Schon 2001 hatte die Enquete-Kommission „Zukunft des bürgerschaftlichen Engagements“ über Sachsen berichtet: „eine Förderung und Entwicklung von Strukturbildungen zu Gunsten einer neuen Kultur des Engagements“ sei nicht erkennbar. Die konkreten Handlungsempfehlungen für Sachsen waren, damit ein nachhaltiger Aufbau Engagement fördernder Infrastrukturen und deren Vernetzung ermöglicht würde: Selbsthilfekontaktstellen, Seniorenbüros und Freiwilligenagenturen. Die Staatsregierung konnte und kann sich aber aufgrund der damit verbundenen Folgekosten (Personalkosten!) im Gegensatz zu anderen Bundesländern nicht zu einer Umsetzung dieser Empfehlungen entschließen.

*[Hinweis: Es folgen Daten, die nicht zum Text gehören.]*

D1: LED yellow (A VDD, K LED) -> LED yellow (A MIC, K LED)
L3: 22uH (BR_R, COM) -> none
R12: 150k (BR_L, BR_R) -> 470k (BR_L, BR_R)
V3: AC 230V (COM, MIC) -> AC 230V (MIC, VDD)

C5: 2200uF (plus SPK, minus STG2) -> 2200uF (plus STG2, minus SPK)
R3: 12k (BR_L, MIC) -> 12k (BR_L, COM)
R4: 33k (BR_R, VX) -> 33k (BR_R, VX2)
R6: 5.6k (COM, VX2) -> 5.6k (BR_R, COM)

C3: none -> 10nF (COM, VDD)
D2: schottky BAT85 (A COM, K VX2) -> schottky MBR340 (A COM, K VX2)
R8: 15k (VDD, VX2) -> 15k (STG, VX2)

Und jetzt sind Sie munter dabei, einen weiteren zentralen Fehler zu begehen. Es ist fast schon eine Binsenweisheit: Engagement wird gelernt – in jungen Jahren. Haben Sie bedacht, wie sich die Kürzungen im Jugendbereich auf heutiges und künftiges bürgerschaftliches Engagement auswirken werden?

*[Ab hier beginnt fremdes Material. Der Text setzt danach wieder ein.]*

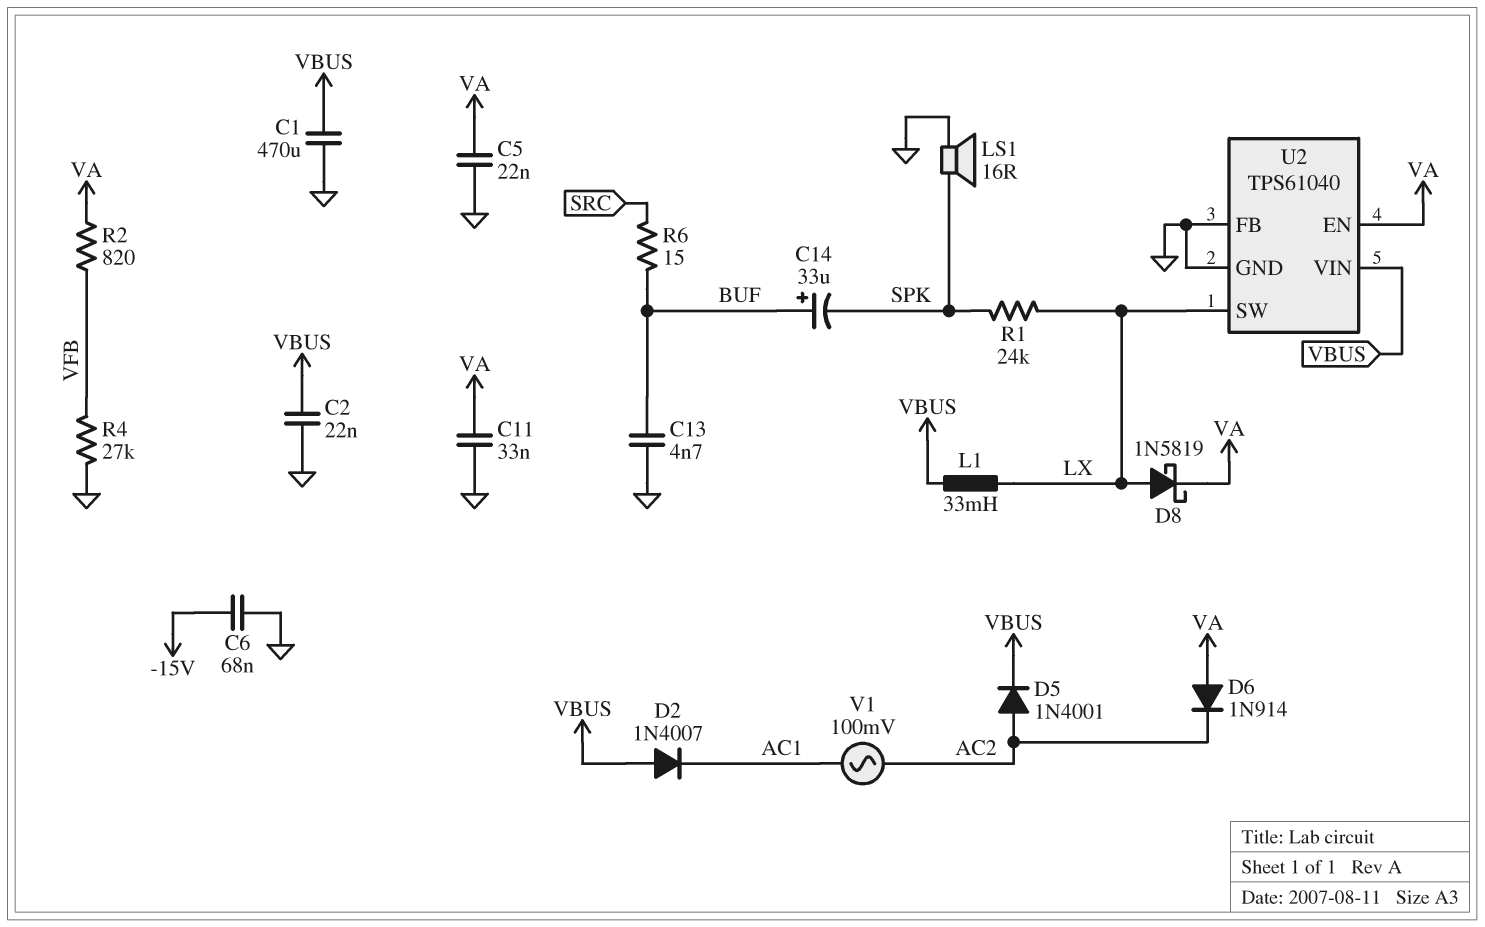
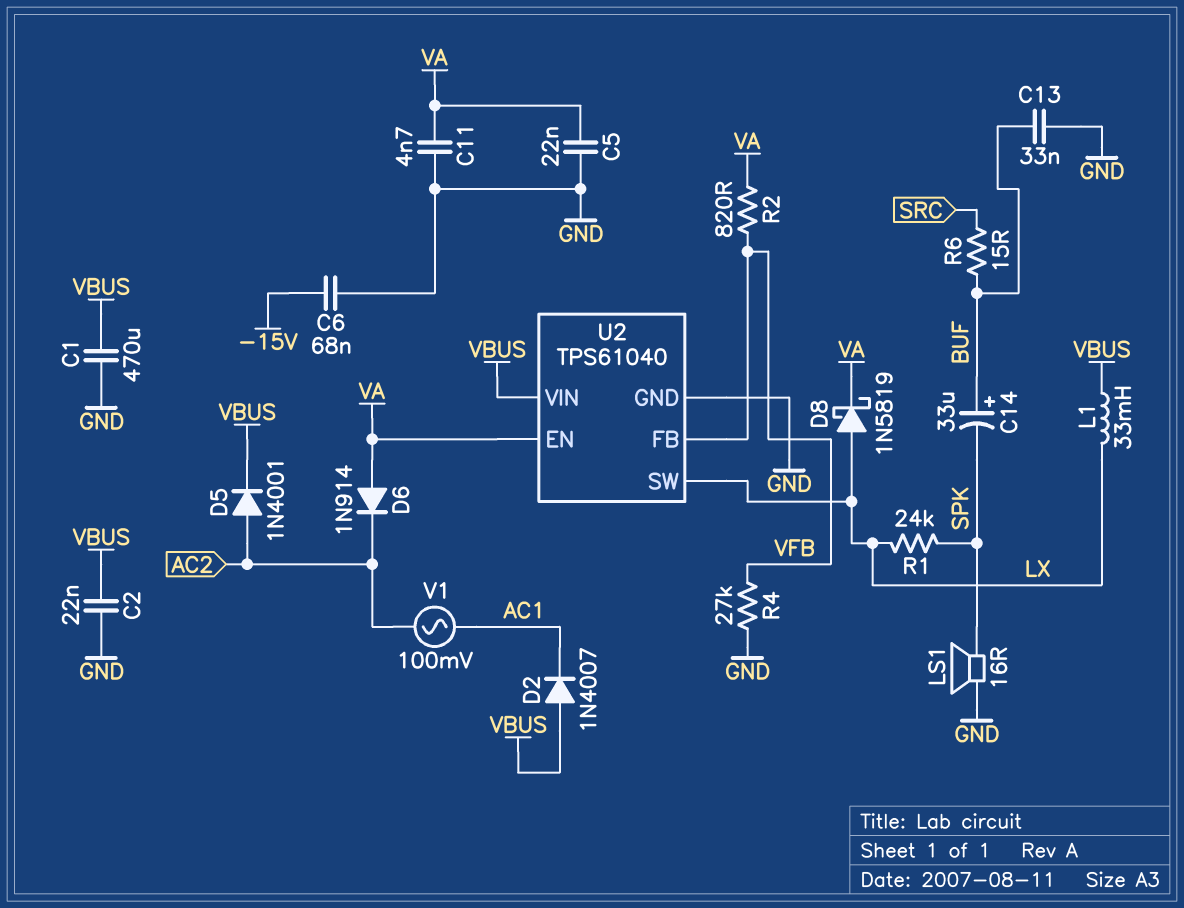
C11: 33nF (GND, VA) -> 4.7nF (GND, VA)
C13: 4.7nF (BUF, GND) -> 33nF (BUF, GND)
U2 pin FB: GND -> VFB

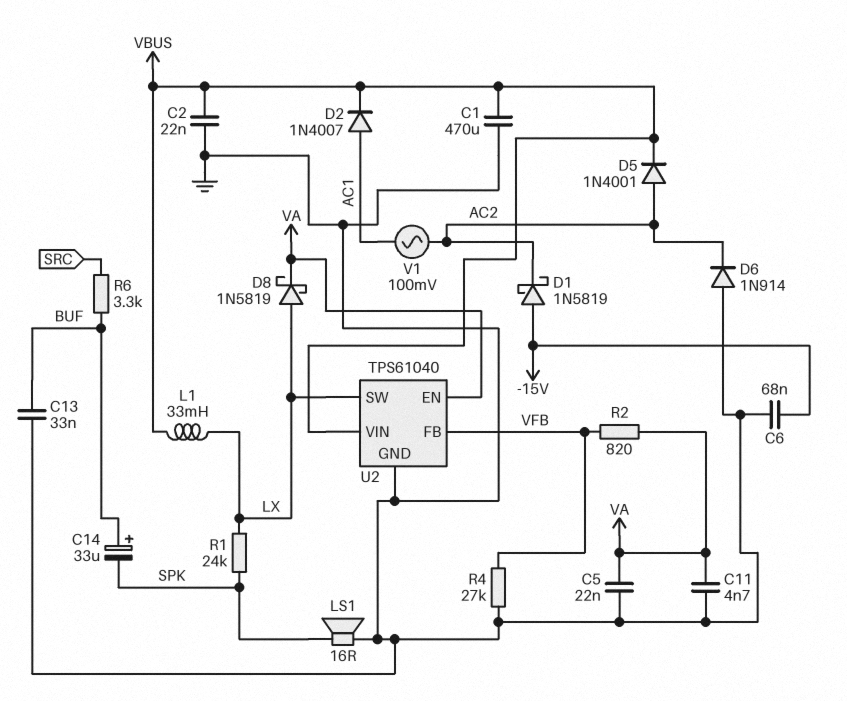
D1: none -> schottky 1N5819 (A -15V, K AC2)
D2: diode 1N4007 (A VBUS, K AC1) -> diode 1N4007 (A AC1, K VBUS)
D6: diode 1N914 (A VA, K AC2) -> diode 1N914 (A GND, K AC2)
R6: 15 (BUF, SRC) -> 3.3k (BUF, SRC)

Jugendverbände bilden Jugendliche aus – die erwerben eine Jugendleitercard, die zwei Jahre gültig ist. Das ist der Einstieg in ehrenamtliches Engagement. Diese Jugendlichen leiten Jugendgruppen oder begleiten Gruppen bei Ferienlagern oder Freizeitcamps. Der Wegfall der Förderung in diesem Bereich verhindert, dass neue junge Leute an das Ehrenamt herangeführt werden. Die jetzt tätigen werden ab spätestens 2011 keine Grundlage mehr für ihre Tätigkeit haben.
Wenn Ihnen die Förderung des Ehrenamts so wichtig ist wie sie in Ihrem Koalitionsvertrag behaupten, warum treten Sie dann jetzt dem Nachwuchs die Beine weg? Sie sollten weniger in Symbole wie eine Ehrenamtskarte investieren und mehr in tragfähige Strukturen. Dann hat auch das Ehrenamt in Sachsen eine Perspektive.